Ne va giustamente or­go­gliosa la signora Anna e se fossimo in lei faremmo lo stesso. Sono qui per intervistare questo mese “una capitana coraggiosa”, un’imprenditrice che sa il fatto suo e che lo fa da anni con la de­dizione e risoluta passione che le sono proprie. «Vede che bello? ... ».
Lo vedo, lo vedo.
Il verbo usato è quello ideale: è quello che ci accompagna e ci accompagnerà in questa intervista, fatta però di do­mande e di ascolto: soprattutto di ri­cordi. Ci sta proprio bene il verbo ve­dere per un’azienda che ha costruito la propria storia su prodotti che aiutano a guardare meglio o comunque a proteggere la vista.
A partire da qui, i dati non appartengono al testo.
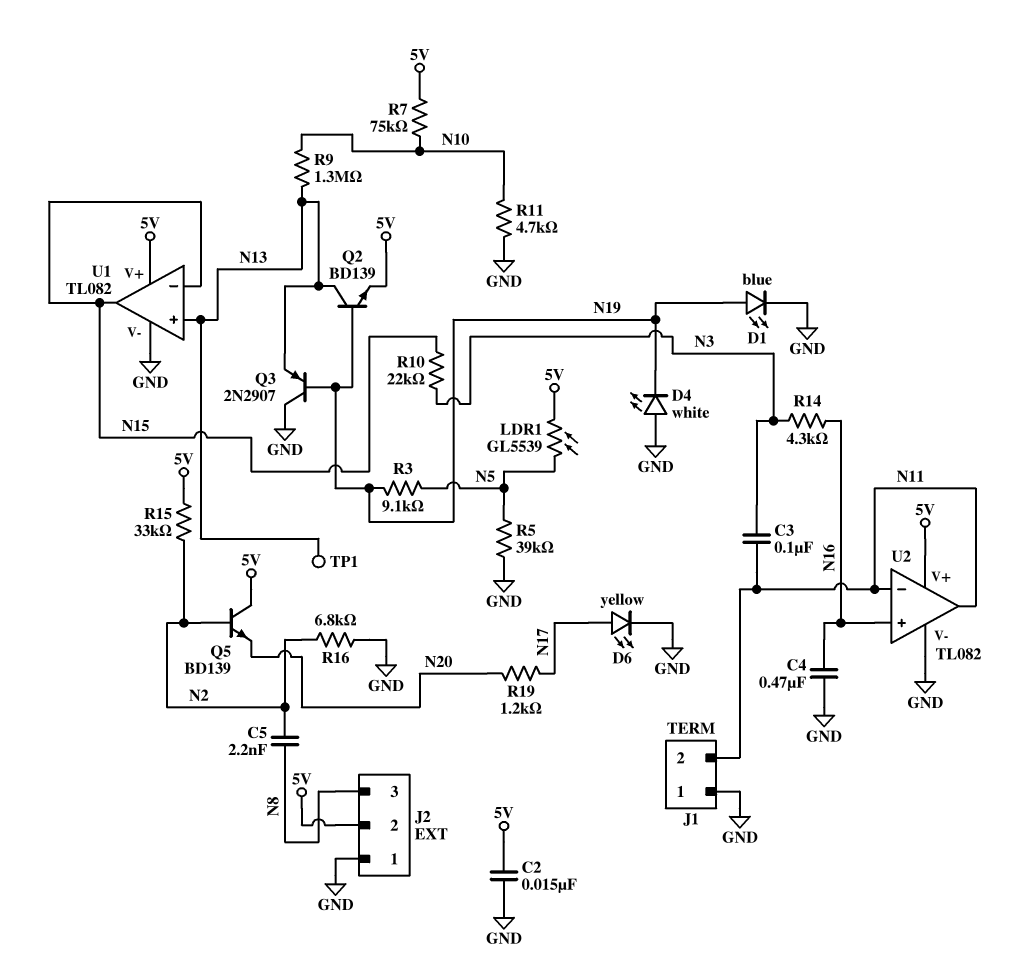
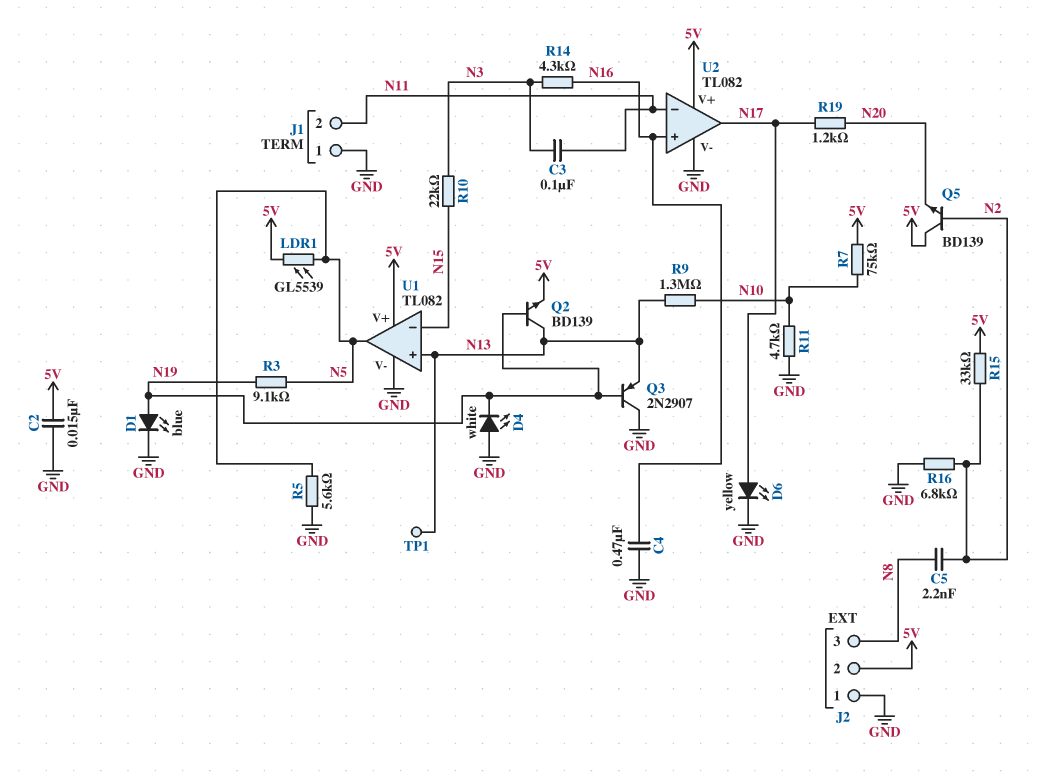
R5: 39k (GND, N5) -> 5.6k (GND, N5)
U1 pin out: N15 -> N5
U2 pin out: N11 -> N17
«Qui io mi sento libera, perché sono a casa mia, perché sono nella mia culla, attorniata da collaboratori competenti e bravi che mi vogliono bene come io ne voglio a loro, ma l’assurdo è che questo luogo è anche la mia prigione, dove il cancello è il limite del mio carcere. Un limite valicabile, superabile e sconfinabile quando e come voglio. Quando lo faccio mi sento libera, in un posto nel quale mi sento a mio agio e in pace. Anche se in questa casa-azienda ci sto maledettamente bene, forse troppo bene».
Come nasce la Salice?
«La fonda mio nonno Vitaliano, classe 1884, nel 1919, quando ha 25 anni. Pri­ma due anni a Milano, dove il nonno si era trasferito per lavorare come commerciante di articoli ottici. Non si è mai tirato indietro, era un ragazzo molto volitivo e pragmatico, dopo gli studi si è messo subito all’opera e quando gli hanno proposto di acquistare un’attività non se l’è fatto ripetere due volte e ha accettato. A lui non sono mai mancati né l’intraprendenza né tan­tomeno il coraggio. Parte come Vi­taliano Salice, poi dopo due anni a Mi­lano, trasferisce l’attività al suo paese natale, Musso, a due paesi da qui. Il perché è semplice: il nonno era grato alla sua gente, al suo territorio e in particolare ad una nobildonna che gli ave­va permesso di studiare, pagandogli tut­ti gli studi. Insomma, si è sempre considerato fortunato e, a differenza di molti, anche molto riconoscente. Visto che le cose andavano bene e che l’attività stava crescendo velocemente e a dismisura, decise di tornare a casa. “Voglio produrre dove posso essere utile alla causa. Come io sono stato fortunato, voglio che lo siano anche altri ragazzi come me”. E così fece. Cen­tocinque anni di storia, 105, non sono pochi. In questo lasso di tempo la Sa­lice ha vissuto momenti importanti pas­sando dalla produzione degli astucci per contenere gli occhiali a quella di lenti temperate per proteggere gli occhi dei mugnai, fino ai moderni prodotti sportivi che tutti oggi conosciamo, di­rezione questa intrapresa dopo la seconda Guerra Mondiale».
Ma come ci finite qui in questa bella villa seicentesca?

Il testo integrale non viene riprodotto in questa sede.